Did she wholeheartedly join the cause of the SLA, or was she coerced and just went along with them to keep from being killed? If the latter, as she claimed afterwards, then why did she not escape when given so many opportunities over the 19 months she was with them? She was left alone many many times. She had people that would take her in. She did not lack for money. She was not completely isolated from society. She had family that cared about her and were willing to help her.

It's hard not to conclude that she was enamored with their cause.  

After she was arrested she still held onto her revolutionary beliefs for a while, but her enthusiasm faded as the days away from the influence of the SLA grew, gradually replaced by the influence of former friends and family who were visiting her daily. With this came a change in how she viewed her past. Like the rest of humanity, she began to view her experience through the filter of her current mindset. 

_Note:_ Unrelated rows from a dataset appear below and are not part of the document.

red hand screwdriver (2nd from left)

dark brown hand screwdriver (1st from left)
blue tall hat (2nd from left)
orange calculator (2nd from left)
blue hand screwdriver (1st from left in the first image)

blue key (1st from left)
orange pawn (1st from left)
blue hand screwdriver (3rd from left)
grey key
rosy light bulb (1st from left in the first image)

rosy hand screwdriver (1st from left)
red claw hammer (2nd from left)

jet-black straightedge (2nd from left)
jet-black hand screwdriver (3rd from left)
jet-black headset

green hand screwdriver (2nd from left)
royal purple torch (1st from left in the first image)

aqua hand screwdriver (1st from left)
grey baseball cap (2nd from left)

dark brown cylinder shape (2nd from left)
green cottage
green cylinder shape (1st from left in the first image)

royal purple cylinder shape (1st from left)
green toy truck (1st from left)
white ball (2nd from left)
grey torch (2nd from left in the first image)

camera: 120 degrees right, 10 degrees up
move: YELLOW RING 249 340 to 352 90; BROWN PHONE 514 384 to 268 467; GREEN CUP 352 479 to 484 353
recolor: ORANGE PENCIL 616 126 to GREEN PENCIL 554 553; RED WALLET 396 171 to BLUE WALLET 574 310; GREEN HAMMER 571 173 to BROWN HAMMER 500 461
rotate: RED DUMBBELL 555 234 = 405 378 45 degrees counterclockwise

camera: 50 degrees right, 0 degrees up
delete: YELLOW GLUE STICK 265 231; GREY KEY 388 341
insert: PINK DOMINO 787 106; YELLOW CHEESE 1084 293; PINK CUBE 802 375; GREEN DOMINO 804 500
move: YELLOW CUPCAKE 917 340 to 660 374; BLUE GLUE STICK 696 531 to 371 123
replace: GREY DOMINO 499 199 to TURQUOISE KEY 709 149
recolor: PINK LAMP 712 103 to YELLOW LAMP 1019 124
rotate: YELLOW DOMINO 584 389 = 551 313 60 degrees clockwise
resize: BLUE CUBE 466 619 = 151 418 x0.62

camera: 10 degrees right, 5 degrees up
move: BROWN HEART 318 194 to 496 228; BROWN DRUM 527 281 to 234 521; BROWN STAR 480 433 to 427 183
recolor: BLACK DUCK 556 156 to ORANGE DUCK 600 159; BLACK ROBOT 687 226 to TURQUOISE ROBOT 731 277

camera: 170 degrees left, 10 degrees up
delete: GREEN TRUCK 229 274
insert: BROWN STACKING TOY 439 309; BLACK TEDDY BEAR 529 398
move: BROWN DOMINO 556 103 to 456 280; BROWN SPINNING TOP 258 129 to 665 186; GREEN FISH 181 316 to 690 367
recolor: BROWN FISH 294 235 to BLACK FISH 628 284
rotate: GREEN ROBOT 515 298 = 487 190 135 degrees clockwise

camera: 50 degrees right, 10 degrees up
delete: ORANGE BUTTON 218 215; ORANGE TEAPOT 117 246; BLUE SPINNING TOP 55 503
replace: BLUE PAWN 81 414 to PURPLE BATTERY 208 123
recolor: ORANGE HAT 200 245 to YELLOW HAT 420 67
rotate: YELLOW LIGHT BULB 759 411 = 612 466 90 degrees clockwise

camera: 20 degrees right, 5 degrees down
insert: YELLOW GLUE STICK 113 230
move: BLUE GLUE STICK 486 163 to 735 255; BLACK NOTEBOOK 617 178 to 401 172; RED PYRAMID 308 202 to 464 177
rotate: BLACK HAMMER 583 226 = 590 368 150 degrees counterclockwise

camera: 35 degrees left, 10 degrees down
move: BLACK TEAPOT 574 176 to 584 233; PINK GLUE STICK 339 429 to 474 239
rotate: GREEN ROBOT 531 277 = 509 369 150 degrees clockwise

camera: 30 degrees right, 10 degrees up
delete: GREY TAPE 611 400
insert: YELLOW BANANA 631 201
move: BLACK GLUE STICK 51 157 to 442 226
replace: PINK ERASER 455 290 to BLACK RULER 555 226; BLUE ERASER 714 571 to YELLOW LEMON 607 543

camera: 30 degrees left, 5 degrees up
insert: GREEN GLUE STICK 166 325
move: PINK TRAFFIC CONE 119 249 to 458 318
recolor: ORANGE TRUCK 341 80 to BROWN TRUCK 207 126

Surely, she had been coerced. She had not had consensual sex with the man who had given her an obviously sentimental amulet necklace that was found in her purse when she was arrested, a year and 4 months after he had died. Sentimental? No, he had raped her - apparently, repeatedly.

Did she need to tell herself that story in order to preserve her sanity and to corroborate her claims of innocence? How could she, a "good girl" from a "good family," have committed such crimes in the name of the SLA? "Impossible," pronounced her new default narrative in protection of her ego.

Perhaps her situation echoes Stanley Milgram's conclusion. "Often it is not so much the kind of person a man is as the kind of situation in which he finds himself that determines how he will act."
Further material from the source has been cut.